With the completion of The Secret Garden a few weeks ago, we’re finally at the stage where we can read complete novels. Maggie’s still not 100% ready, but Griffin is eager to tackle bigger stories. Prior to this, we were mostly reading shorter children’s books or episodic graphic novels (BoneAmulet, and, our all-time favorite, Lumberjanes). It’s exciting to consider all the books we can read together now!

Girl Power

The weekend after the election, the kids and I stopped by our local bookstore to browse. They went straight to the kids’ section while I looked at new releases. Moments later, Maggie comes running up to me with this book in her hands:

Girl Power
Girl Power

I didn’t manage to capture the look of wonder that she had on her face moments earlier, but she could not have been more excited that such a book existed. I was still pretty raw from the election, and my emotions ricocheted between hope and despair. Hopeful that as Maggie gets older, she will discover and nurture her own super powers. That her generation will join her. That she will appreciate the powers of the superheroes who preceded her (mothers, grandmothers, celebrated warriors, silent survivors). Despair that I’ll need to explain the phrase, “Grab them by the pussy;” that our culture still reveres hypermasculine cavemen; that two of the three superheroes on the cover are wearing swim suits.

The Secret History of Wonder Woman
The Secret History of Wonder Woman

The book, by the way, is only meh. Too moralistic for my taste: “Wonder Woman knows the importance of telling the truth.” Not to mention the absurd implication that DC Comics is at the vanguard of any sort of women’s empowerment. According a reputable recent study, women make up about a quarter of comic book characters, and among comic book creators, men outnumber women by a staggering nine-to-one ratio. But, I’m good with Maggie, at 4 ½, grabbing a book called Girl Power and thinking it’s the coolest thing ever. Someday, we’ll graduate to more sophisticated fare. (High on my reading list is Jill Lepore’s The Secret History of Wonder Woman. I think I’ll bump that into my next spot!)
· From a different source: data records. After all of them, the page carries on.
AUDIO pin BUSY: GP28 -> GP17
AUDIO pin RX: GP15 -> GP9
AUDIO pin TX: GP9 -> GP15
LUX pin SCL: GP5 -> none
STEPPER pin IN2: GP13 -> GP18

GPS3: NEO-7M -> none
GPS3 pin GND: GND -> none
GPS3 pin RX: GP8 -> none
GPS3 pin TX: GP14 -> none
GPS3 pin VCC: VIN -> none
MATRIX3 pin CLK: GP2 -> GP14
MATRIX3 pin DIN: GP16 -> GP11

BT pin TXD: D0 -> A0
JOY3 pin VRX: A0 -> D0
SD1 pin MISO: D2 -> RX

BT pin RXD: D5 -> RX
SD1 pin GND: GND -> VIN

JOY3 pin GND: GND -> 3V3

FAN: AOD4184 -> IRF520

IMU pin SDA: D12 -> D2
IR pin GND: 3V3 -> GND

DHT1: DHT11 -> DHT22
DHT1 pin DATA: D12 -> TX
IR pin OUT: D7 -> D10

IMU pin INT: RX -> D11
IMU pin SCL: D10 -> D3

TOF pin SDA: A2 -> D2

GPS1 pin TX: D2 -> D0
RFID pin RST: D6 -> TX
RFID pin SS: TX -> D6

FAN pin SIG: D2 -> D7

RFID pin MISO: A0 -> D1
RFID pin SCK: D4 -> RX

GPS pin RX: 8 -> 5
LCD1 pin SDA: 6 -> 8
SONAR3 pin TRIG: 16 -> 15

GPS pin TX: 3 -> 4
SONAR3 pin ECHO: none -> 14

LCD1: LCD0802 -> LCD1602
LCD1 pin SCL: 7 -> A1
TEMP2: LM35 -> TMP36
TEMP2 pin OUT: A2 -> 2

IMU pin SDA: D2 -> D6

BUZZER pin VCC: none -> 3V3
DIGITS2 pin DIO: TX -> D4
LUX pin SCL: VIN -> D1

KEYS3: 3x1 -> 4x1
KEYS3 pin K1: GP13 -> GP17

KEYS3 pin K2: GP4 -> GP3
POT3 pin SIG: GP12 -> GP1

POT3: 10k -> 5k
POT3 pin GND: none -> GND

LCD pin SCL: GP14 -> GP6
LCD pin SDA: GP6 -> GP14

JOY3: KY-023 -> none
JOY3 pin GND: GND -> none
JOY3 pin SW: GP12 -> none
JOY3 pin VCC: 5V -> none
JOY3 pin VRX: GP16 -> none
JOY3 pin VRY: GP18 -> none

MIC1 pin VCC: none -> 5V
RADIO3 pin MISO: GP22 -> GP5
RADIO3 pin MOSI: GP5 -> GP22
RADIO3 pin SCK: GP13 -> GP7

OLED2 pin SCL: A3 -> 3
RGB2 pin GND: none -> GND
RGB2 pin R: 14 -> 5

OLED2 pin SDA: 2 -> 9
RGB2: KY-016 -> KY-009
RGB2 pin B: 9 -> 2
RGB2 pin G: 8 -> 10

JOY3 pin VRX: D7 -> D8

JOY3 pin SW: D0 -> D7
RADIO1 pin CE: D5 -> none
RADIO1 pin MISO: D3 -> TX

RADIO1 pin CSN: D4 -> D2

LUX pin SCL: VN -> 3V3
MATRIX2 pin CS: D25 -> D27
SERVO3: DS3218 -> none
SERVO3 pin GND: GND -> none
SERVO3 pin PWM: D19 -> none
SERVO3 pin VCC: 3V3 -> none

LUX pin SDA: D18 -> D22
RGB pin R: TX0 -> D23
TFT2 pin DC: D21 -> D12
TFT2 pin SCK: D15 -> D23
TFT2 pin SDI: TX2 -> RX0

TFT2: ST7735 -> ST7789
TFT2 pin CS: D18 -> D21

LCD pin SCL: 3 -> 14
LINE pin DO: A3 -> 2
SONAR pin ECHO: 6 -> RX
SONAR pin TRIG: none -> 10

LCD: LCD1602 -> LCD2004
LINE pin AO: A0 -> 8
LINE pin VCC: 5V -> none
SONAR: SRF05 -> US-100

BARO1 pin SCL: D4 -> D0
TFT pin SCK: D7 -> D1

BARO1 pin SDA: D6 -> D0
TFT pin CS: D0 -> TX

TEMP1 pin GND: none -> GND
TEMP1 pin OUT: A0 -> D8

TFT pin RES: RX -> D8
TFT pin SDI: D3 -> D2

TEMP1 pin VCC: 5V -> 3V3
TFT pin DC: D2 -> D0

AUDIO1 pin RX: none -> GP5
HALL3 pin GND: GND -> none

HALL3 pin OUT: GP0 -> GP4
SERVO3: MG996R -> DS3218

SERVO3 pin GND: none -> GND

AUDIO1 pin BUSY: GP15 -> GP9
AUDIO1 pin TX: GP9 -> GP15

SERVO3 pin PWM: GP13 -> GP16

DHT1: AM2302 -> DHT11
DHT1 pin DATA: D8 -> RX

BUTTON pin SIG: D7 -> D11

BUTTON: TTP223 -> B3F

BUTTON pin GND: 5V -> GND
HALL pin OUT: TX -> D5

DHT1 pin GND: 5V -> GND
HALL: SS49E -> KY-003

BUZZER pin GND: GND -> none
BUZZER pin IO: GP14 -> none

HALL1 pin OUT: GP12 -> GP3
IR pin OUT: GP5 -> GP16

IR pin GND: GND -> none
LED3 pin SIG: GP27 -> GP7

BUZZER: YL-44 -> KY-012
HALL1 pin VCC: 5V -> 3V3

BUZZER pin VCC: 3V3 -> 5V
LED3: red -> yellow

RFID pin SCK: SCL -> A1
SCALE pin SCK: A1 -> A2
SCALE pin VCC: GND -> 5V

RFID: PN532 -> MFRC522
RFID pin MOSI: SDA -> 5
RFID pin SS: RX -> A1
On a barely related note (we’re talking about books, right?), one of Maggie’s favorite things to do is pull out my D&D books. She looks at the pictures, no matter how gruesome, making up stories as she goes. She is also very proud of the D&D character that she plays at our rare family games, proclaiming, “I’m a fighter with a really big sword!”

D&D books
One of Maggie’s favorite genres: D&D books!

November 8, 2016

I’m nowhere near ready to write about this, but feel that I should include a snippet of the outside world in this otherwise unapologetically navel-gazing blog. I hope it provides a historical anchor when we look back in years to come.

Election results as of Saturday morning.
Election results as of Saturday morning.

This is the week we thought we would be celebrating the election of our first woman president. A week when we could finally put this repulsive presidential campaign behind us. A week when we could tell our children that the American people hold themselves to a high standard, are welcoming toward immigrants, stand up for women’s rights, defend the religious freedoms enshrined in the Constitution, etc., etc., etc.

I have alternately felt shock, grief, and anger in the days since, but my overwhelming feeling every morning, as the reality dawns on me again, is shame. I am ashamed of my country and I’m ashamed of myself (for being party to this debacle, for being so naive as to think it was impossible, for drifting so far from so many other Americans, for having enough privilege that the storm will likely leave me unscathed). I know these aren’t particularly productive emotions. My fundamental optimism will reassert itself in time. I’ll be reinvigorated to continue my work as a passionate educator, believing, like Jefferson, that an educated citizenry is our best hope.

But for now, I’m profoundly sad.

How long will my daughter have to wait?
How long will my daughter have to wait?